State v. Johnson
2017 UT 70
| Utah | 2017Background
- Michael Johnson was tried and convicted of murder for strangling a woman; he requested and the trial court agreed to give a lesser‑included jury instruction for homicide by assault, using the instruction defense counsel submitted.
- The jury convicted Johnson of murder; the signed record verdict form did not show a separate verdict for the lesser offense and the trial court later said it could not locate a homicide‑by‑assault verdict form but recalled sending the form with the jury.
- On appeal Johnson argued the verdict form omitted the lesser offense option and that a causation instruction was erroneous; the Utah Court of Appeals sua sponte asked for supplemental briefing on whether the homicide‑by‑assault instruction itself was erroneous.
- After supplemental briefing the court of appeals reversed Johnson based on an instructional error it concluded existed, even though Johnson had not preserved an objection and had submitted the instruction (invited error); the panel wrote separately and split on reasoning.
- The Utah Supreme Court granted certiorari to decide whether the court of appeals properly invoked the "exceptional circumstances" preservation exception to address an unpreserved and unargued (and likely invited) instructional error.

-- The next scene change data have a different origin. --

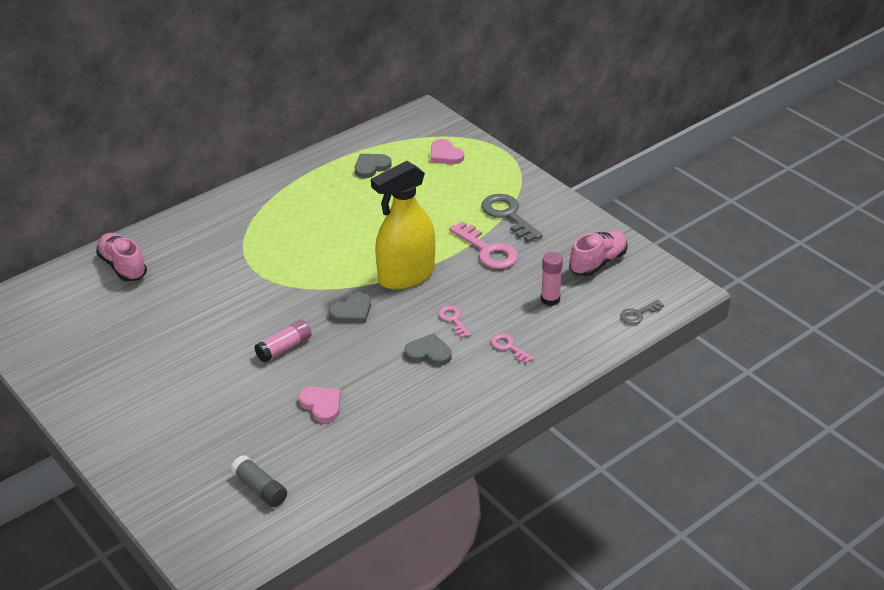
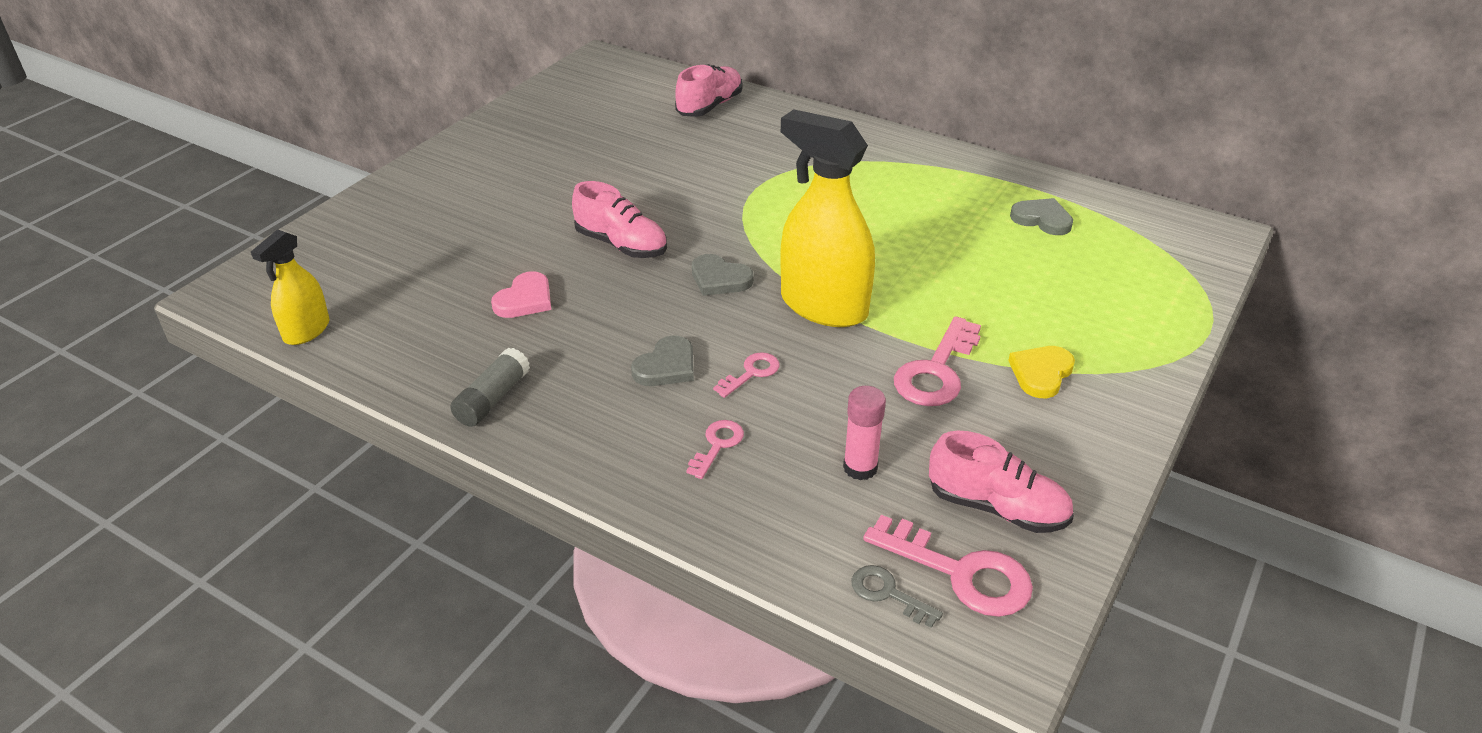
camera: 70 degrees right, 0 degrees up
(260, 489) = (363, 291): grey glue stick -> grey glue stick (492, 399)
(284, 348) = (621, 245): pink glue stick -> pink shoe
(293, 523) = (306, 331): none -> yellow spray bottle
(428, 353) = (666, 366): grey heart -> grey heart turned 45 degrees clockwise
(445, 155) = (1136, 276): pink heart -> none
(508, 215) = (1041, 373): grey key -> yellow heart
(634, 287) = (960, 572): none -> pink key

- The Supreme Court held the court of appeals erred: the exceptional circumstances exception did not apply, invited‑error and preservation principles bar review here, and the case was remanded for consideration of Johnson’s other preserved appellate claims.
Issues
| Issue | Plaintiff's Argument | Defendant's Argument | Held |
|---|---|---|---|
| Whether the Court of Appeals properly reviewed a jury instruction error that was not preserved at trial and not argued on appeal | The court of appeals may reach unpreserved issues under the exceptional circumstances exception and Robison | Johnson: error was invited (defense submitted the instruction) and not preserved; no exceptional circumstances; ineffective assistance not argued | The Court: court of appeals erred; exceptional circumstances do not apply; invited‑error and preservation prevent review; reverse and remand |
| Whether Robison expanded exceptional circumstances to allow sua sponte reversal on unpreserved, unargued issues | Robison supports appellate sua sponte review when injustice would result and supplemental briefing is sought | Johnson: Robison does not override preservation or invited error doctrines | The Court: Robison did not expand exceptional circumstances; clarify Robison governs sua sponte waiver issues but does not permit circumvention of preservation/invited‑error rules |
| Whether plain error, ineffective assistance, or exceptional circumstances excused preservation here | (as applied by COA) plain error/exceptional circumstances justified review | Johnson: invited error; no ineffective assistance was timely raised; no rare procedural anomaly | The Court: plain error and ineffective assistance exceptions inapplicable; no rare procedural anomaly -> exceptional circumstances fail |
| Whether appellate courts may raise waived/unpreserved issues sua sponte and when supplemental briefing is required | Court of Appeals: may, under narrow standards (Robison) and after requesting argument | Johnson: sua sponte reversal here prejudiced by preservation/invited‑error; supplemental briefing insufficient to cure | The Court: appellate courts have limited discretion to raise waived/unpreserved issues only in specified, narrow circumstances; supplemental briefing usually required, but not enough here |
Key Cases Cited
- State v. Robison, 147 P.3d 448 (Utah 2006) (addresses when appellate court may raise waived issues sua sponte and the need for party argument)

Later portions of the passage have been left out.